Susan Klemond is a freelance writer living in St. Paul, Minn., who writes news and feature articles for the Register, OSV Newsweekly and the Catholic Spirit, the diocesan paper for St. Paul-Minneapolis. She also has worked in marketing, editing and magazine production. She thinks about St. Peter’s exhortation to ‘always be ready to give an explanation to anyone who asks you for a reason for your hope.’ While some days it’s probably better that no one asks, she keeps working on it.
Entering the secured area in central Philadelphia where the Holy Father met pilgrims during his visit last Saturday and Sunday was, for many, a logistical adventure.
Those fortunate enough to have tickets to the papal Mass and Festival of Families had to purchase special train tickets in advance to ride mass transit, navigate around blocked streets, contend with crowds and wait in long lines to pass through airport-like security.
My journey into the “red zone” — a ticket-only area on Benjamin Franklin Parkway on Saturday, where Pope Francis would speak that evening and say Mass on Sunday — proved to be nearly as interesting as my destination. I met other ticket holders excited for the chance to catch a glimpse and a good photo of the pontiff, as well as vendors and many living on the streets who watched the passersby.
On Saturday morning, Korah and Shobha Mani and their son, Michael, shared a seat on a regional train in a suburb not far from their home in Bryn Mawr, Pa. The family, who are Eastern Orthodox and originally from Kerala, India, expressed excitement about seeing the Holy Father.
“I am looking forward to seeing this Pope,” said Shobha, who said she admired the Holy Father’s demeanor and humility. “We are so, so impressed with him, and we are looking forward to this; and we are hoping for a very blessed day today. “
The Mani family had tickets to the Pope’s afternoon address at Independence Hall. Besides that, Shobha said, they planned to walk around the City Center section and hoped to see the Holy Father pass by in the popemobile.
I also came across Gregory Flint, who stood near the Philadelphia Convention Center holding a sign seeking donations. A disabled Navy veteran, he explained that the Department of Veteran’s Affairs was helping him get an apartment but that he needed more help, after being homeless for a period of time.

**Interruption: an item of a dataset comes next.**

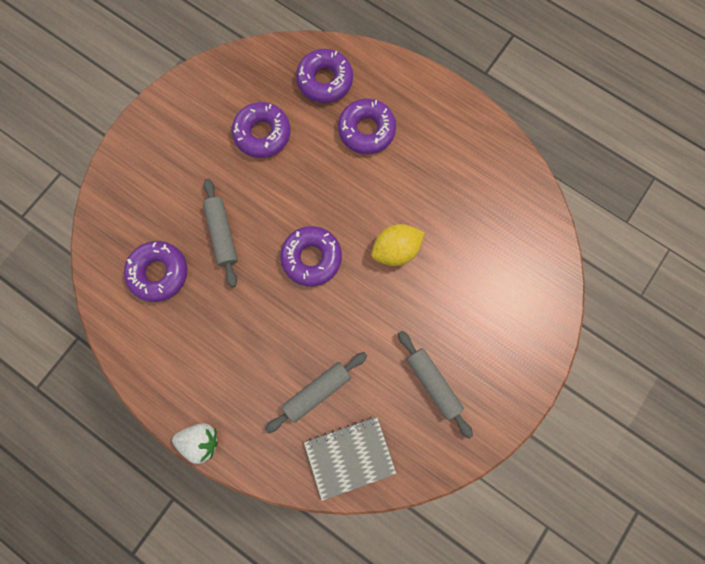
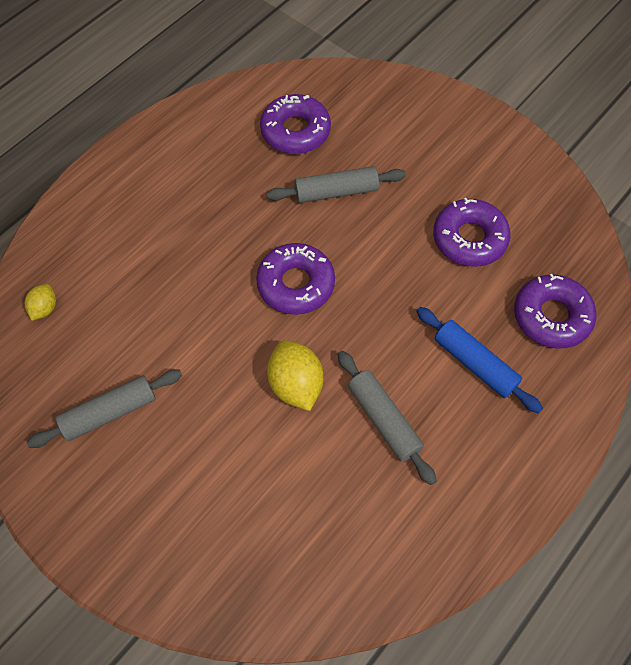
camera: 95 degrees right, 15 degrees down
(201, 440) = (101, 165): white strawberry -> none
(317, 391) = (128, 280): grey rolling pin -> grey rolling pin (383, 420)
(349, 456) = (44, 308): grey notebook -> yellow lemon
(366, 130) = (475, 363): purple donut -> blue rolling pin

Though not Catholic, he said he loves Pope Francis and was blessed to see on TV how he had his driver stop so he could hug children at the Philadelphia airport. “He’s a real guy, he said. “He’s a real man of God; he loves people — and for that I love him.”
Wearing matching neon pink T-shirts so they wouldn’t lose each other, Sally and Maegan McGaffney of Foxchase, Pa., walked toward the security checkpoint excited about attending the Festival of Families.
Maegen said the Pope was a kind gentleman who was bringing people together, and that kindness seemed to be bringing out the best in others: “Holding the door coming out of the [subway], that doesn’t happen very often.”
Near the security checkpoint, Edwin Blacke of North Philadelphia stood near the grocery shopping cart he used to hold the Pope-related T-shirts and other merchandise he was selling to passing pilgrims. He said he was glad the event was taking place but not about the long walk he had to make with his items because of road closures. “To be honest with you, it’s an inconvenience, as far as day-to-day city activities, because they literally shut the whole city down or the main part of the city.”
Mauro Avila came from Uvalde, Texas, for the Pope’s visit but had no event tickets. Sitting on the steps of a downtown church where he had slept for two nights with several homeless people, he held a large hand-painted crucifix and a sign in Spanish and English asking Pope Francis to make him a priest.
Avila said he has been discerning a call to the priesthood and was hoping for an affirmation of his call. Pope Francis is a very special pope, with a special message sharing the love of Jesus, he said, adding that the homeless are where we find Jesus.
Sitting outside of a subway entrance eating hamburgers, Ty and Vince talked about life on the street and how they had been affected by the papal visit. Vince, who is partially blind, said he was unable to receive dialysis treatment because out-of-town visitors took all of the spots. He has been on dialysis since 2012 because of kidney failure.
Ty said he didn’t know much about the Pope and was thinking about life after the events were over. “Everybody’s going to go home, and I’m still going to be here taking care of him.”
Hopefully, the love, joy and peace Pope Francis extended during his papal visit extends for longer than the immediate aftermath, showing that, indeed, God is in the city.